Move prompts LGBT outrage
WASHINGTON: Kristen Beck was a US Navy SEAL who served in Afghanistan and Iraq and came out as transgender in 2011 after leaving the military. She has said Donald Trump’s ban on transgender people from serving in US military is “disrespectful”.
“I fight for every religion. I fight for every colour. Every race, every everything,” she told CNN. “And if he is going to pick and choose, that’s a wrong thing. That’s not what we believe in.”
Backlash to Trump’s Wednesday tweet has been fierce.
“We are indebted to all who serve. Discrimination against anyone holds everyone back. #LetThemServe,” Tim Cook, Apple’s CEO who came out as gay in 2014, tweeted.
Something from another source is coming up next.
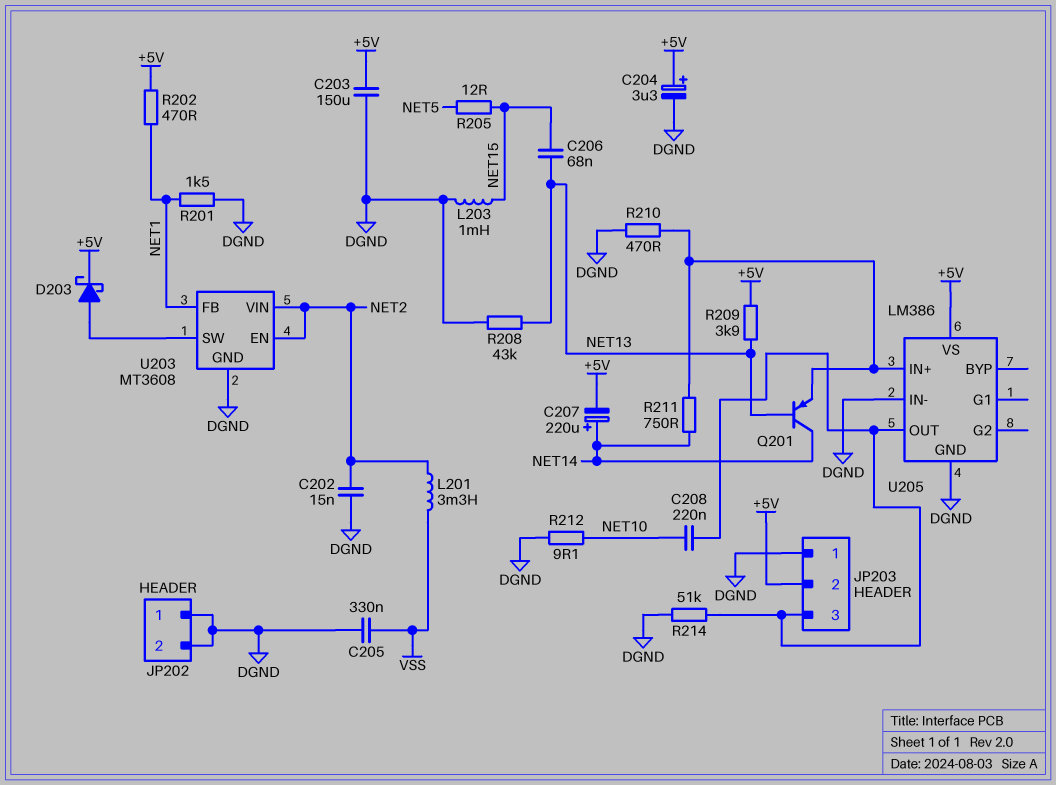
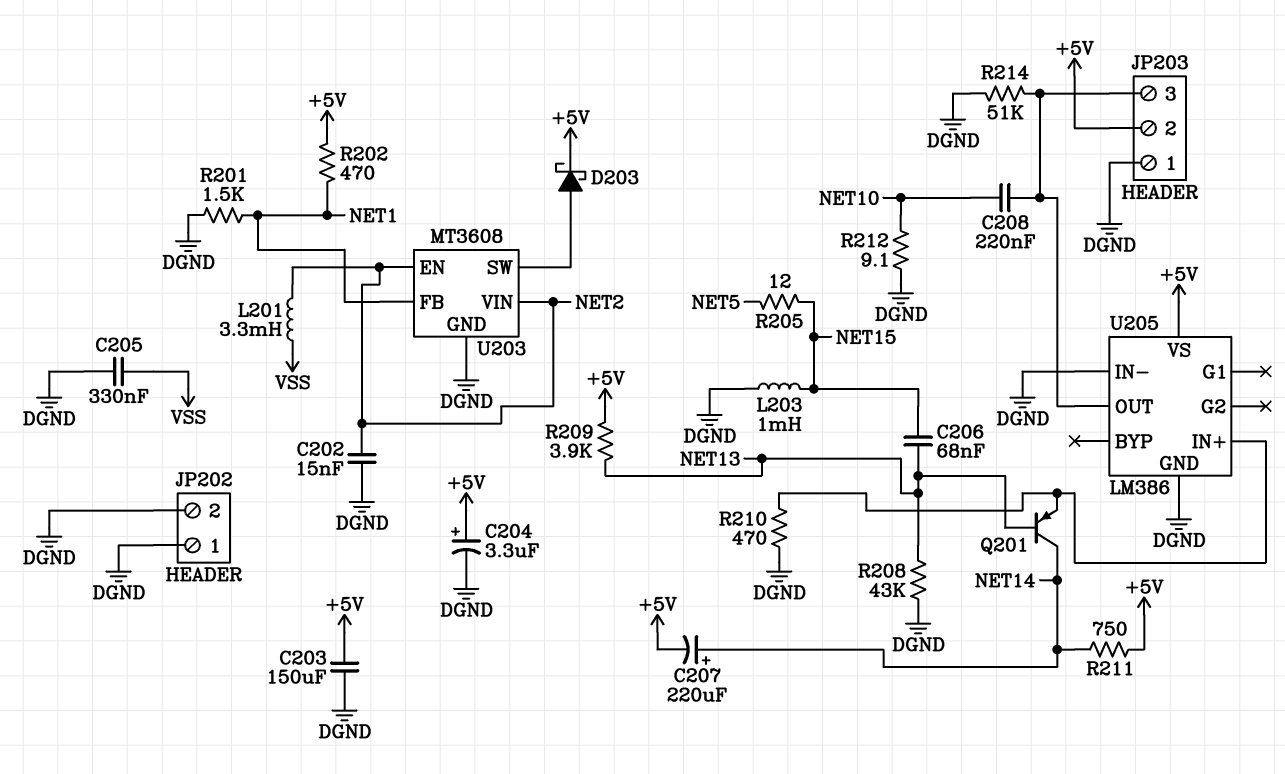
R211: 750 (NET14, U205/IN+) -> 750 (+5V, NET14)

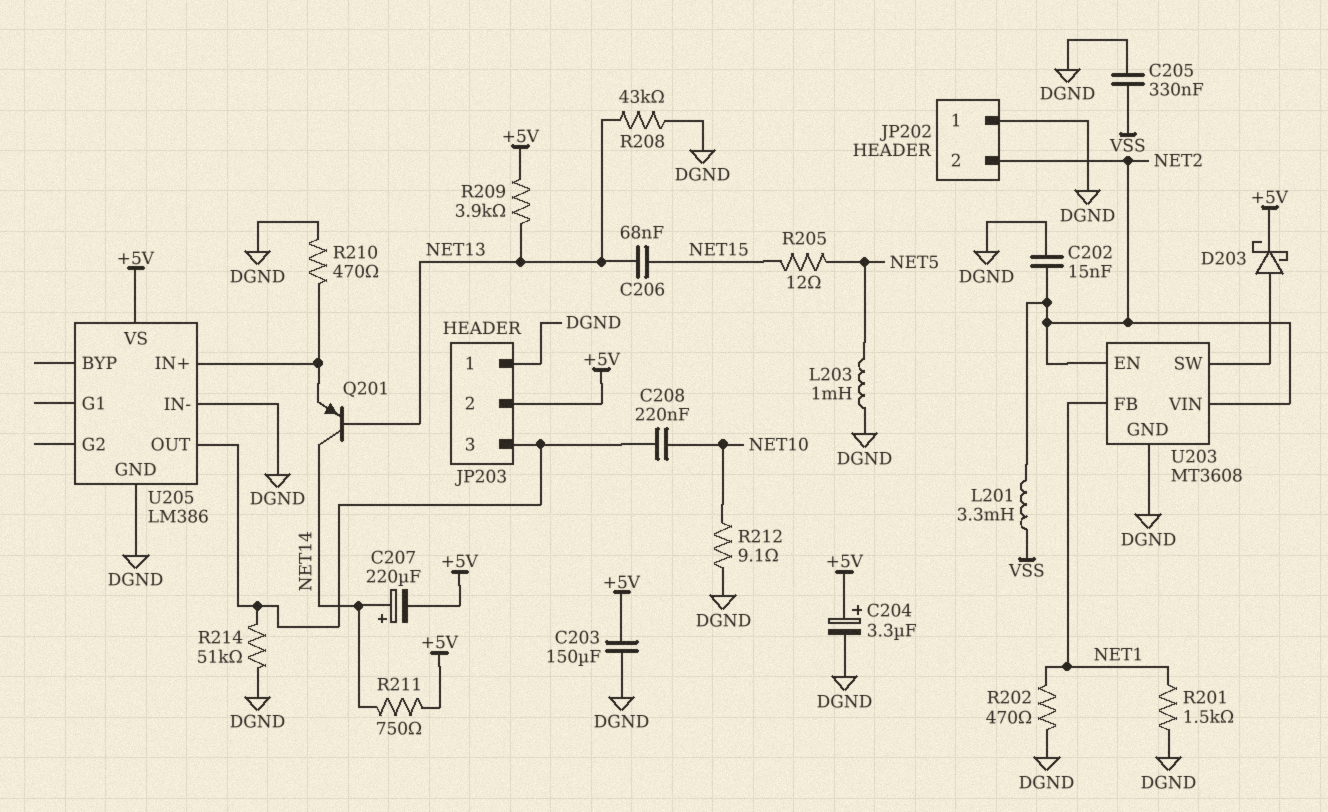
JP202 pin 2: DGND -> NET2
L203: 1mH (DGND, NET15) -> 1mH (DGND, NET5)
R202: 470 (+5V, NET1) -> 470 (DGND, NET1)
Google’s Sundar Pichai, wrote “I am grateful to the transgender members of the military for their service. #LetThemServe.”
Even Republicans have criticised the ban. “I don’t think we should be discriminating against anyone,” Senator Orrin Hatch said in a statement. “Transgender people are people, and deserve the best we can do for them.”
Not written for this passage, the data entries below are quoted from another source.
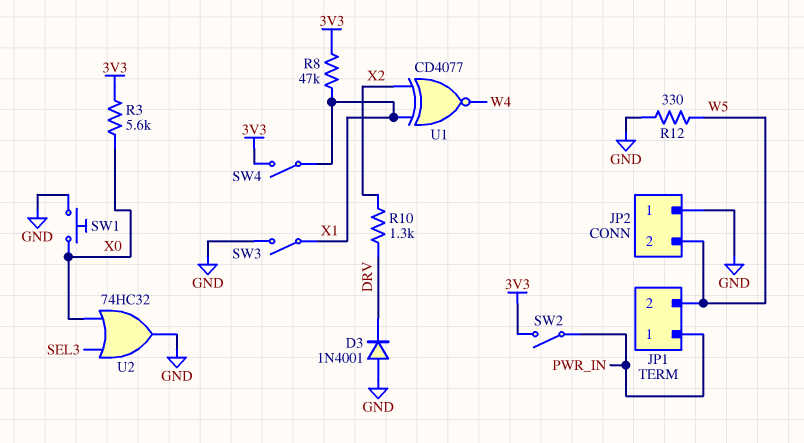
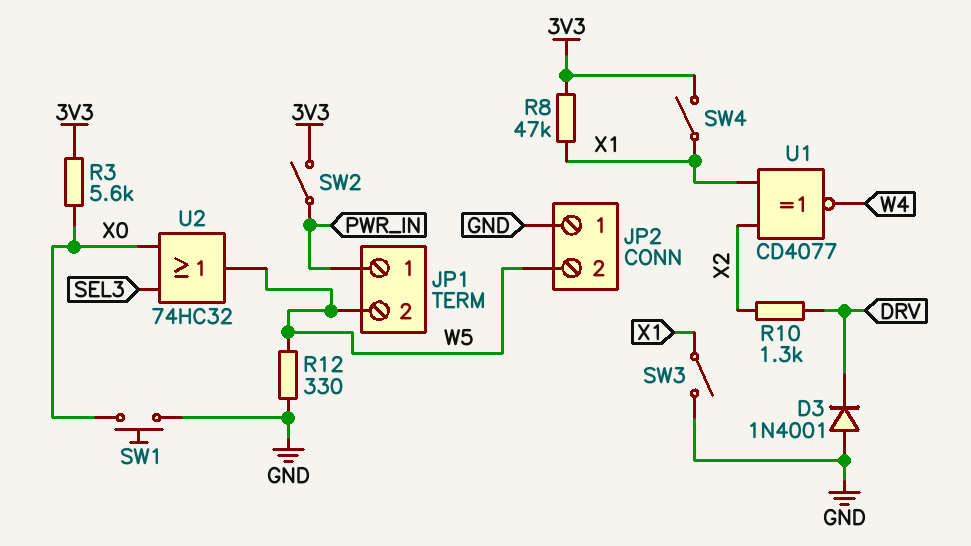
U2: OR 74HC32 (in SEL3, in X0, out GND) -> OR 74HC32 (in SEL3, in X0, out W5)

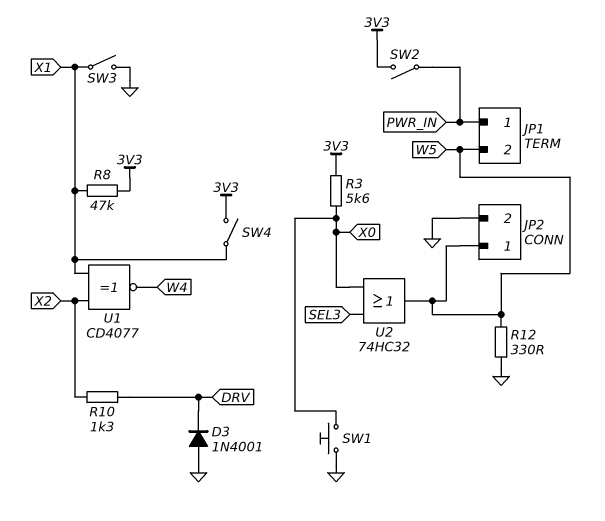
JP2 pin 1: GND -> W5
JP2 pin 2: W5 -> GND

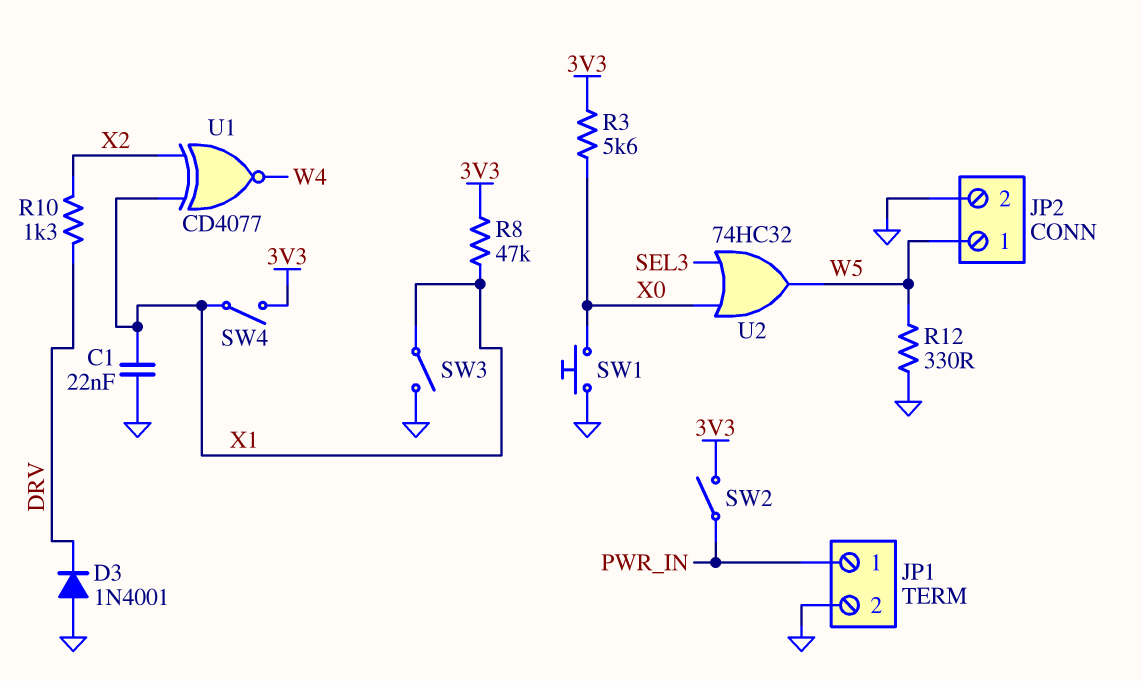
C1: none -> 22nF (GND, X1)
JP1 pin 2: W5 -> GND

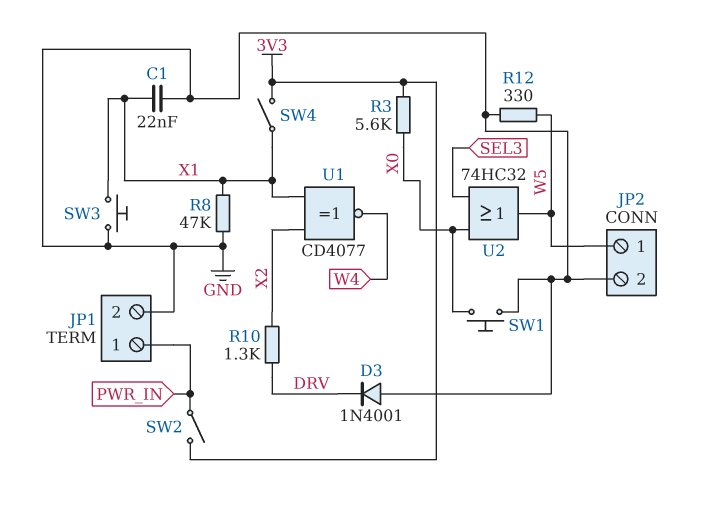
R8: 47k (3V3, X1) -> 47k (GND, X1)
SW3: switch (GND, X1) -> button (GND, X1)

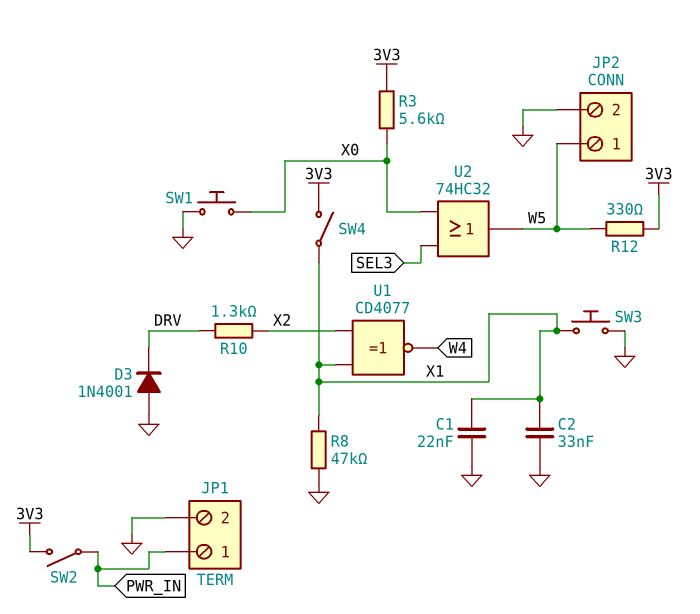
C2: none -> 33nF (GND, X1)
R12: 330 (GND, W5) -> 330 (3V3, W5)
Defence secretary James Mattis was told of the ban just a day before Trump tweeted it out, and the department of defence is waiting for clarity on related issues of how to implement it. Such as: what will happen to transgender people already serving in military? Will they fired? Can they stay? There are an estimated 6,630 transgender individuals on active duty in the US military, according to a RAND corporation study from 2016.